4 Comments for “Kudos for Ramona High School’s industrial arts program, teachers”

  1. Jane Tanaka MD

    As a Plumber's wife, and as a Child/Adolescent Psychiatrist, I would like to chime also, and applaud the Industrial Arts program at Ramona High School. I worry however about future budget cuts effecting RHS's Industrial Arts program, as such programs have been cut statewide. There is an article "The Death of Shop Class and American Skilled Workforce." http://www.forbes.com/sites/tarabrown/2012/05/30/....
    It has been predicted that there will be a shortage of skilled trades people in the US due to lack of training programs.
    To get into a union shop that sponsors young folks to undergo extensive training ( for eg the ABC trade schools) is tough nowadays due to hiring freeze/stagnation. ROP funding also is dwindling. Funding for certification in green industries exists still, but doesnt emcompass the basic industrial arts. Jr college classes are full and also hard to get into sequentially to complete certification.

  2. Jane Tanaka MD

    Also, the RUSD may wish to consider accessing the following State of California funding for teaching energy efficiency technologies as part of the Industrial Arts Program perhaps: http://www.leginfo.ca.gov/cgi-bin/displaycode?sec...
    Funding started in 2011, but its not too late; ends in 2017/18. The money is just sitting there. Not many districts have bothered to make use of this fundng yet. 8 million dollars .

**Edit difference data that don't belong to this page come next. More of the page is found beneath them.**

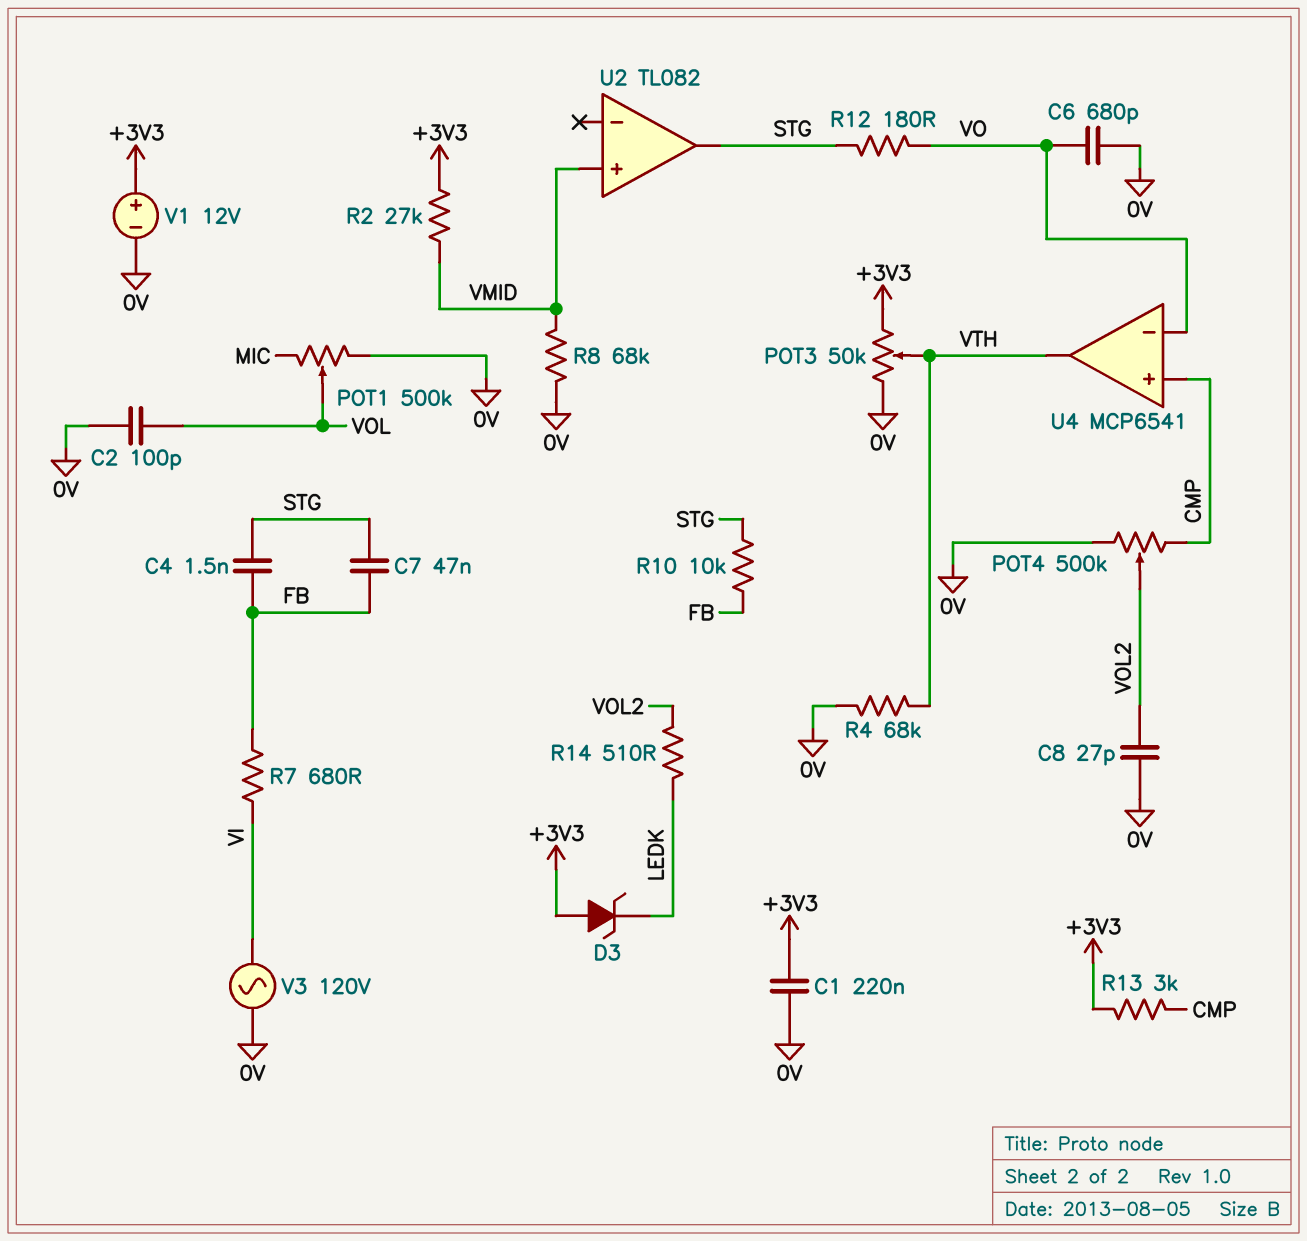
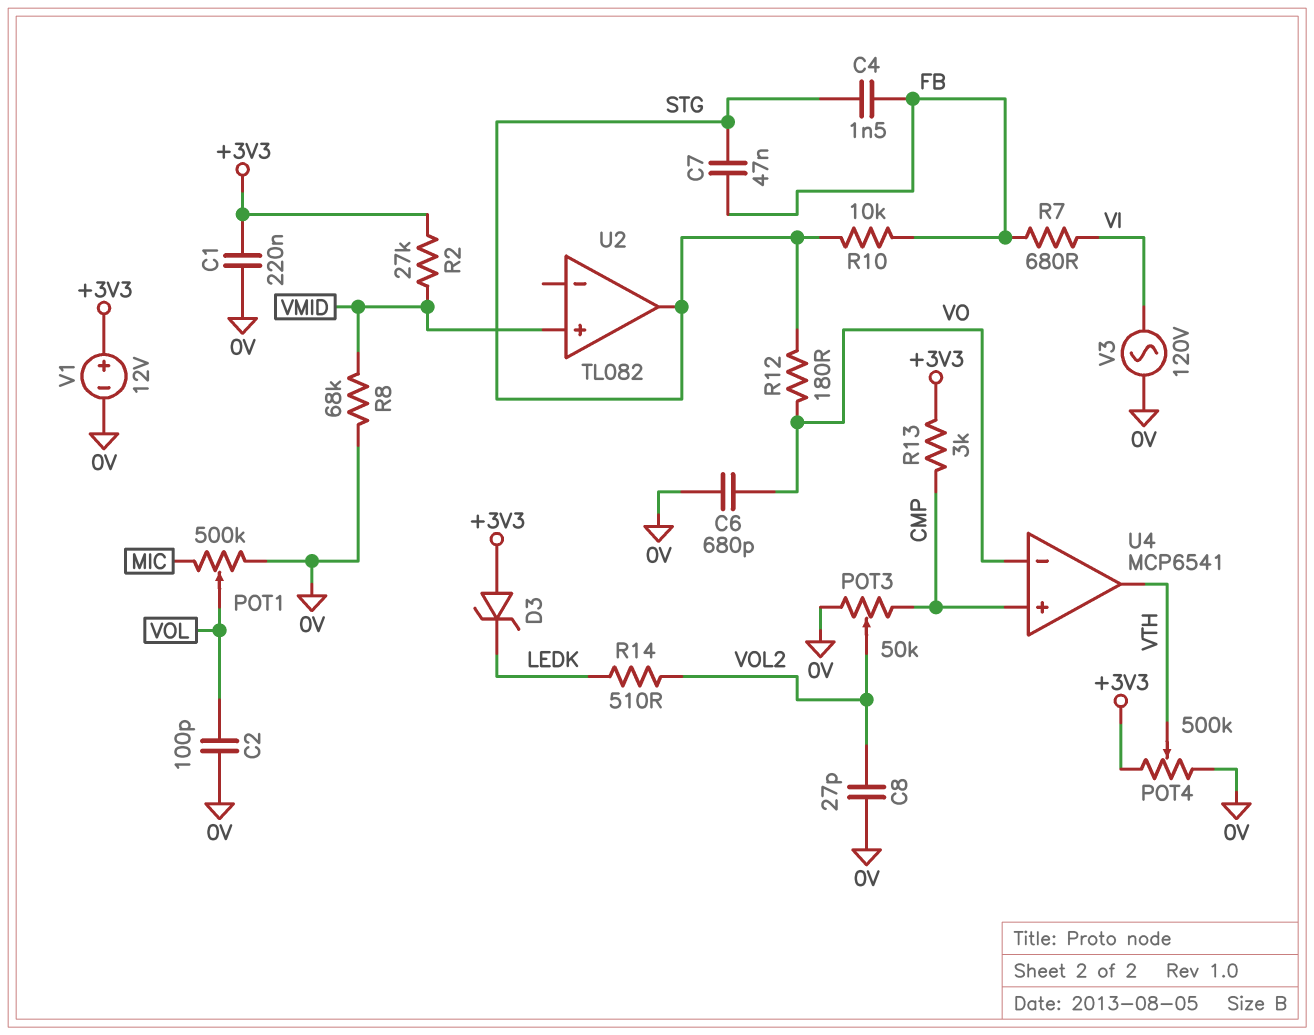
POT3: 50k (+3V3, 0V, wiper VTH) -> 50k (0V, CMP, wiper VOL2)
POT4: 500k (0V, CMP, wiper VOL2) -> 500k (+3V3, 0V, wiper VTH)
R4: 68k (0V, VTH) -> none

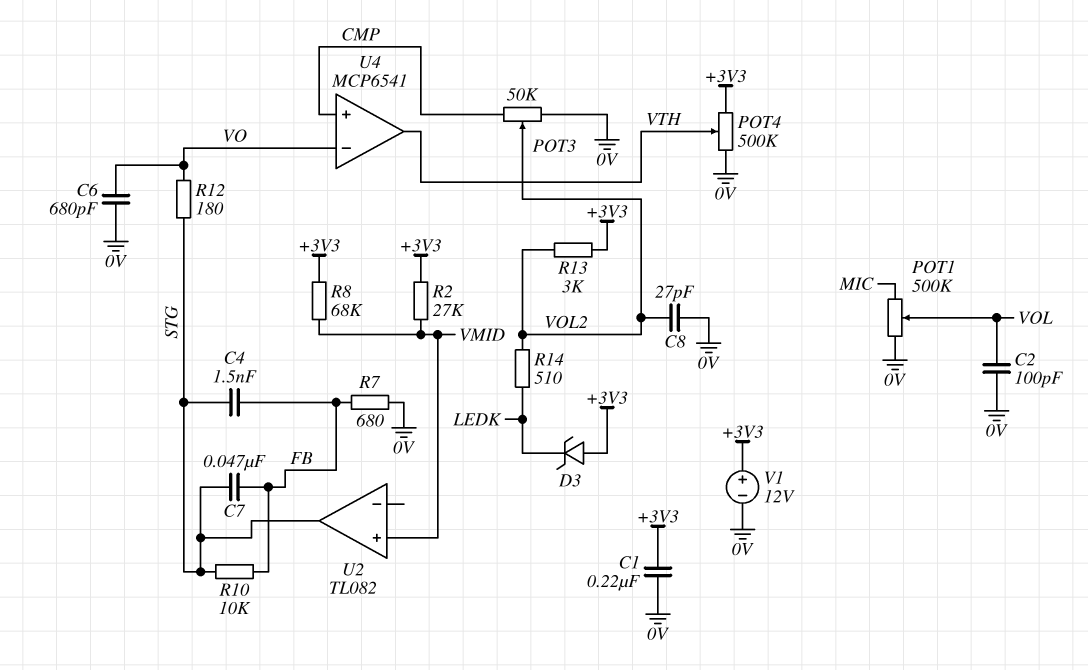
R7: 680 (FB, VI) -> 680 (0V, FB)
R8: 68k (0V, VMID) -> 68k (+3V3, VMID)
R13: 3k (+3V3, CMP) -> 3k (+3V3, VOL2)
V3: AC 120V (0V, VI) -> none

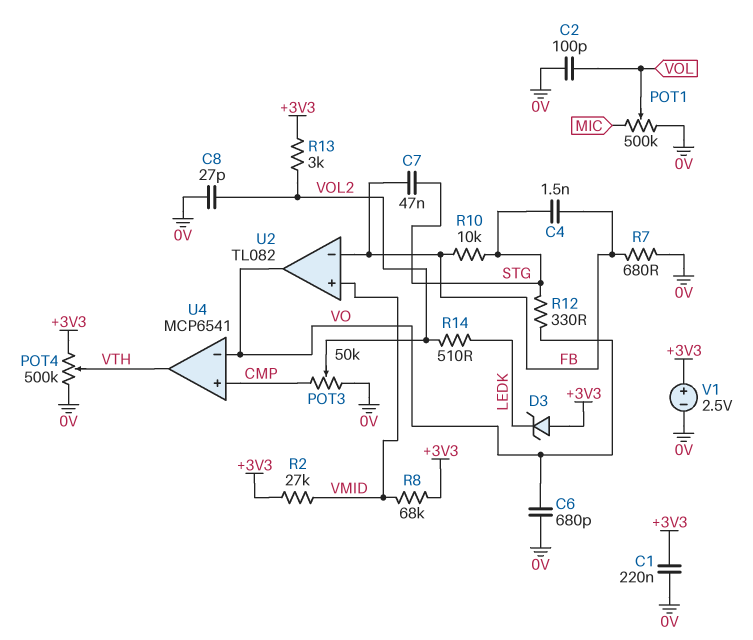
R12: 180 (STG, VO) -> 330 (STG, VO)
U2 pin in-: none -> FB
U2 pin out: STG -> VO
V1: 12V (plus +3V3, minus 0V) -> 2.5V (plus +3V3, minus 0V)

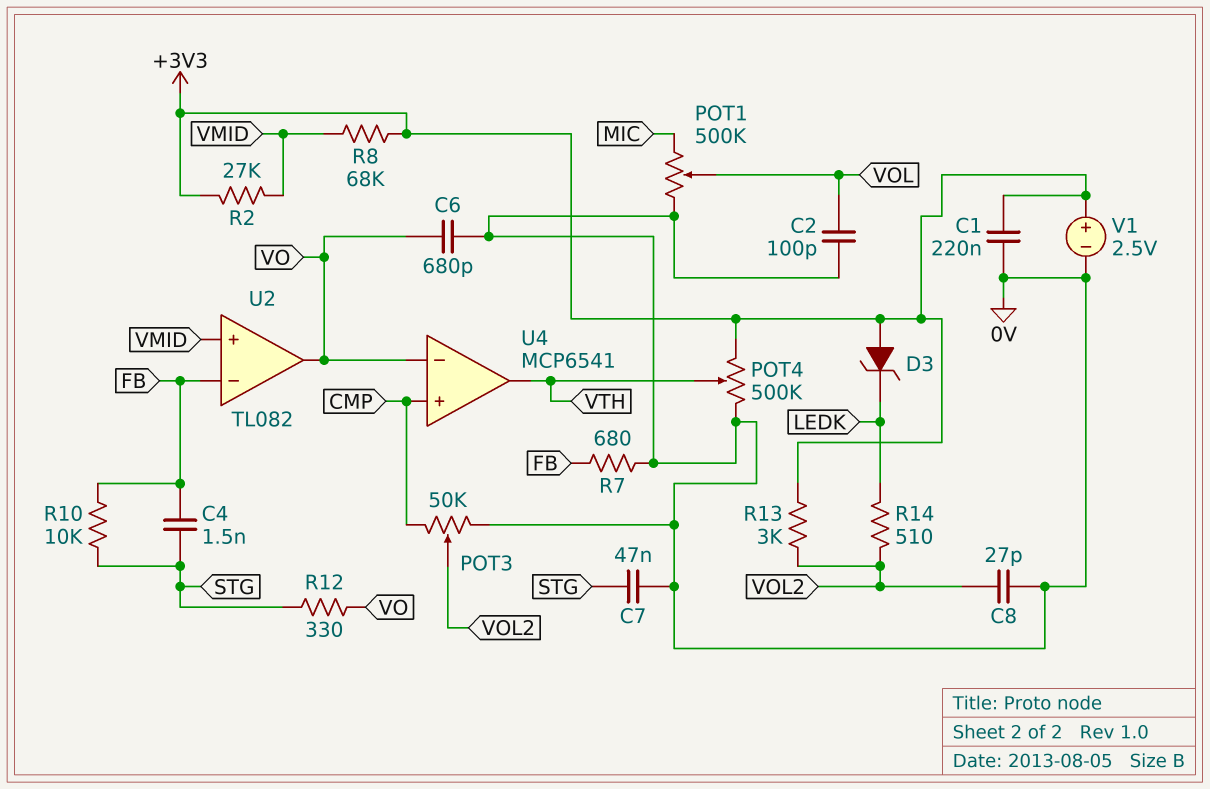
C7: 47nF (FB, STG) -> 47nF (0V, STG)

  3. I agree completely that vocational instruction in high school is incredibly valuable. It gives students the opportunity to learn a professional trade from qualified instructors. Some of these students graduate and immediately enter the workforce. Many continue their education in college, going on to a career with a very bright future for advancement in their chosen profession.

    Both of my twins benefited from the vocational programs (automotive technology & architecture) in Ramona, and both have gone on to be very successful in college and beyond.

    Our schools in Ramona do an excellent job presenting this opportunity to our students. Kudos to those instructors, students, parents, and the community, in creating a partnership for student success.

  4. I agree completely that vocational instruction in high school is incredibly valuable. It gives students the opportunity to learn a professional trade from qualified instructors. Some of these students graduate and immediately enter the workforce. Many continue their education in college, going on to a career with a very bright future for advancement in their chosen profession.